La dualidad --o reiteración interior, porque se trata de una historia de suerte ya decidida, cuya lógica descansa en algo/alguien que ya ha deglutido a los personajes-‑ habilita a pensar la repetición de una maldición, un legado congénito, familiar, un mismo comportamiento del cual no poder salir. Hija vuelta madre, por un lado. Pero el destino de la nieta promete algo diferente, maniatada como está entre la madre y la abuela.

Al respecto, el hacer de la actriz Milly Shapiro es excepcional como la púber Charlie, con su rostro de herida honda, en quien la pérdida de la abuela duele. Entre lágrimas sin secar, nariz sin limpiar, de un perfil casi geométrico y expresionista, en ella, con ella, algo hubo. Entre abuela y nieta alguna instancia secreta sucedió. Algo tendrá que ver esa paloma que se estrella contra el vidrio de la escuela, y esa tijera con la que la niña se aplica al pájaro. También con su alergia a las nueces. Una serie de elementos que terminarán por delinear un panorama que, vistas las consecuencias, todo el tiempo estaba a la vista.

Este descubrir tendrá, así como a Annie con sus maquetas neuróticas (algunas de ellas, por trabajo, pero son las que más les cuesta hacer) y los encuentros de amigas con dolencias similares, también a Peter (Alex Wolff) por protagonista. En verdad, este chico de adolescencia maniatada --tironeado entre los mandatos maternos y el cuidado de su hermana-‑ terminará quizás por descubrirse a sí mismo, pero desde el lugar menos pensado, en medio de un entuerto que le engendrará un sentimiento de culpa que tal vez no pueda nunca redimir.

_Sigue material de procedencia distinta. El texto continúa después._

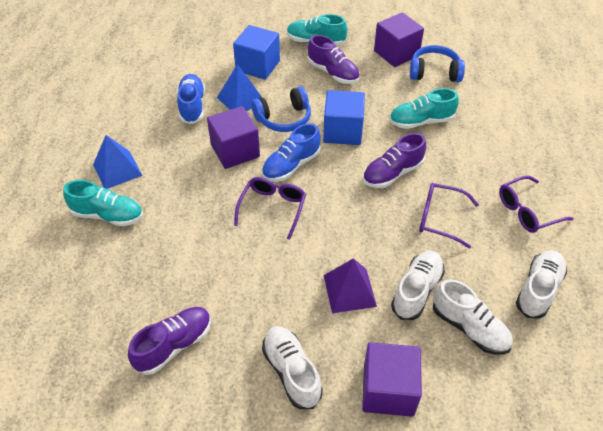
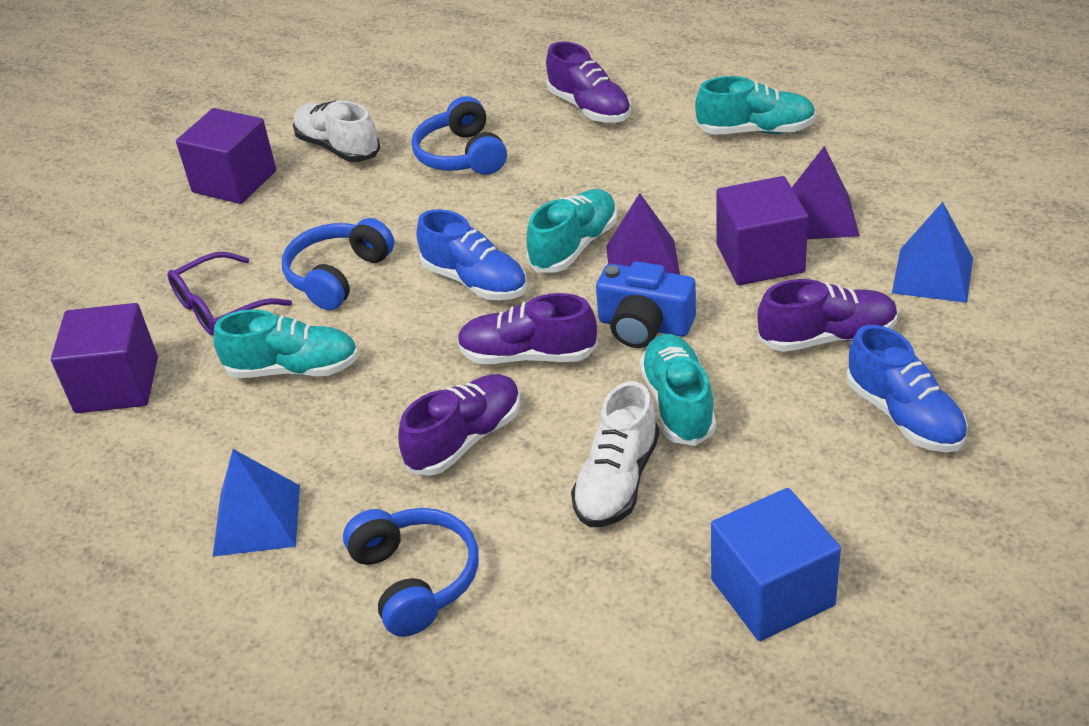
blue camera: 0 -> 1
blue cube: 2 -> 1
blue headphones: 2 -> 3
purple glasses: 3 -> 1
purple pyramid: 1 -> 2
purple shoe: 3 -> 4
turquoise shoe: 3 -> 4
white shoe: 4 -> 2

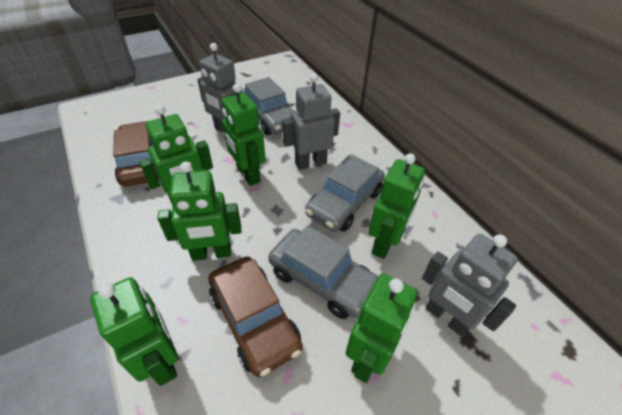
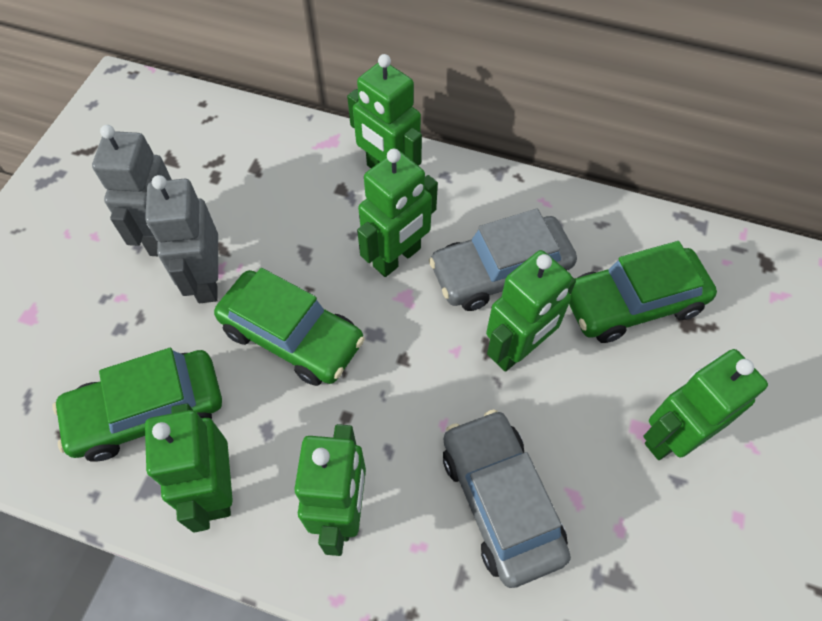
brown car: 2 -> 0
green car: 0 -> 3
grey car: 3 -> 2
grey robot: 3 -> 2

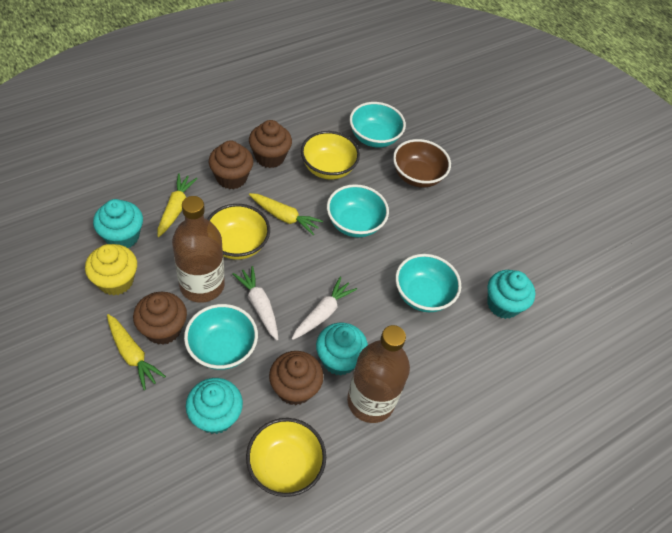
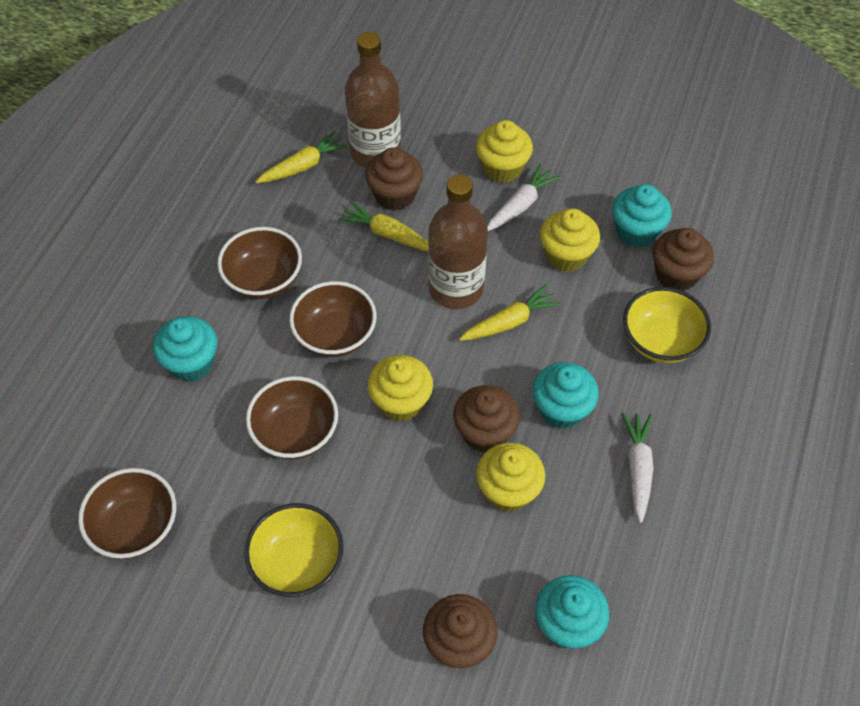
brown bowl: 1 -> 4
turquoise bowl: 4 -> 0
yellow bowl: 3 -> 2
yellow cupcake: 1 -> 4

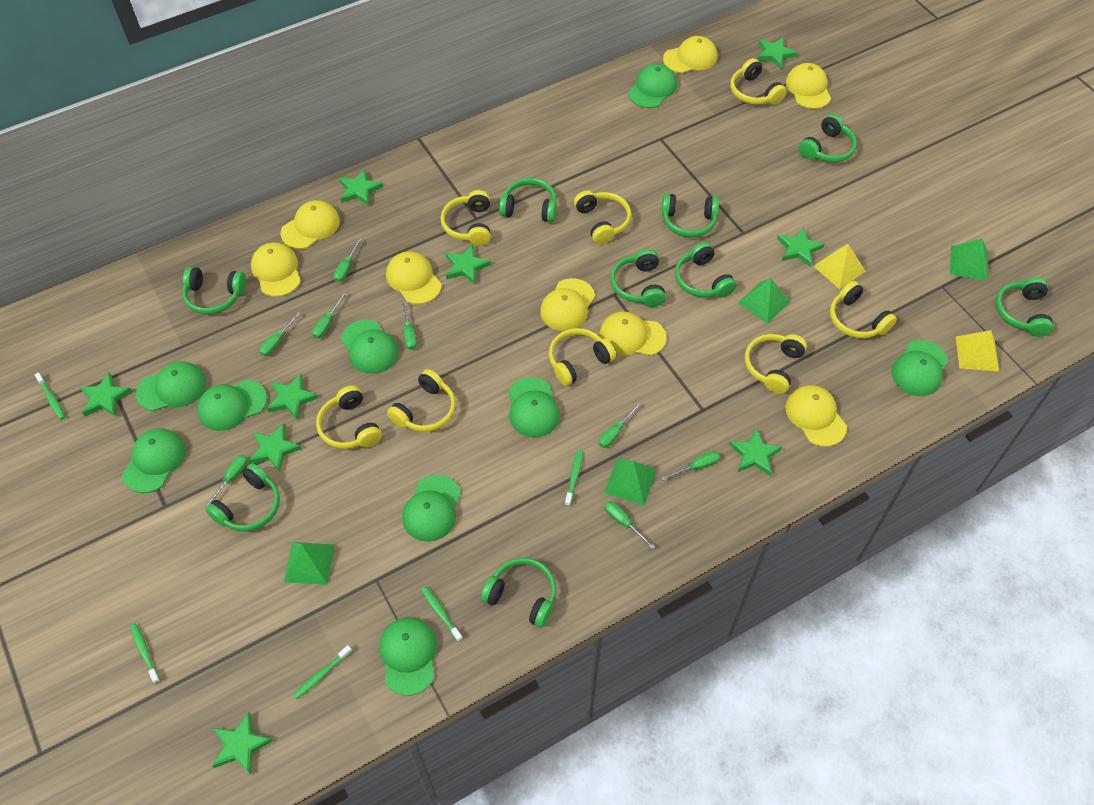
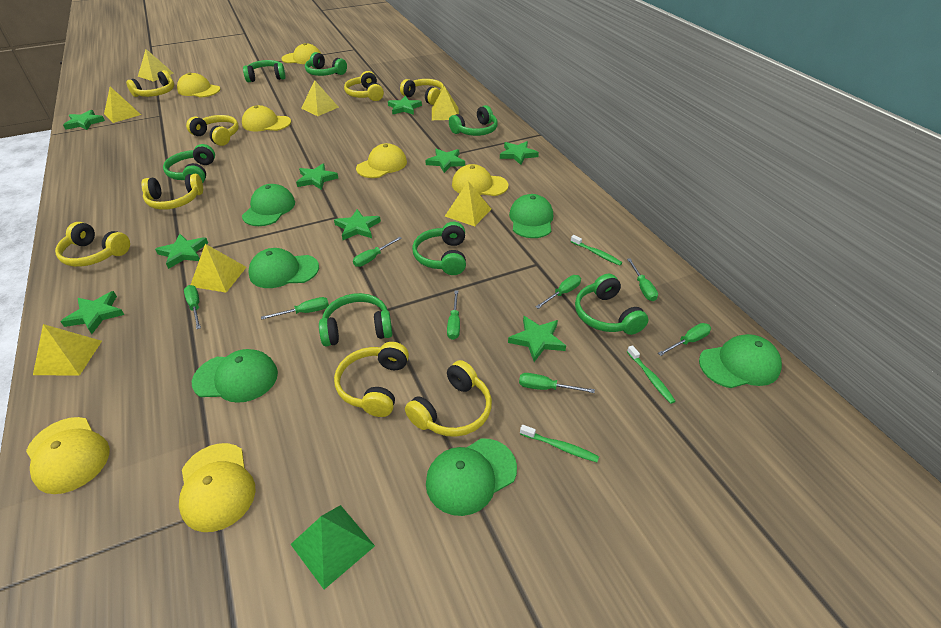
green cap: 9 -> 6
green headphones: 9 -> 7
green pyramid: 4 -> 1
green toothbrush: 5 -> 3
yellow cap: 8 -> 7
yellow pyramid: 2 -> 7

Él y la madre habitarán sueños compartidos, que pondrán en duda el origen de éstos así como la veracidad que de ellos se desprenda: no sólo en cuanto a lo que se ve, sino en cuanto a las palabras que entre ellos se digan, palabras que esconden rencores de años y explican mucho sobre el destino fatal que se cierne. Es por todo esto que la "herencia" sugerida en el título original aparece como una maldición legada entre generaciones.

La abuela, se decía, aparecerá como el agente de un plan trazado de forma minuciosa. En este camino o periplo maldito, la ópera prima del norteamericano Ari Aster se codea, evidentemente, con cierto clima ya trabajado en películas como la magistral El bebé de Rosemary, de Roman Polanski, o El hombre de mimbre, de Robin Hardy: la atención cuidadosa de ciertos amigos o vecinos comienza a provocar, así como en aquellos films, cierta sospecha. Una telaraña engañosa que culminará por revelar un plan maléfico, en donde los protagonistas serán títeres de la fatalidad. Cuando se den cuenta de esto tal vez sea tarde, o quizás decidan ser parte activa de lo que ¿involuntariamente? engendraron.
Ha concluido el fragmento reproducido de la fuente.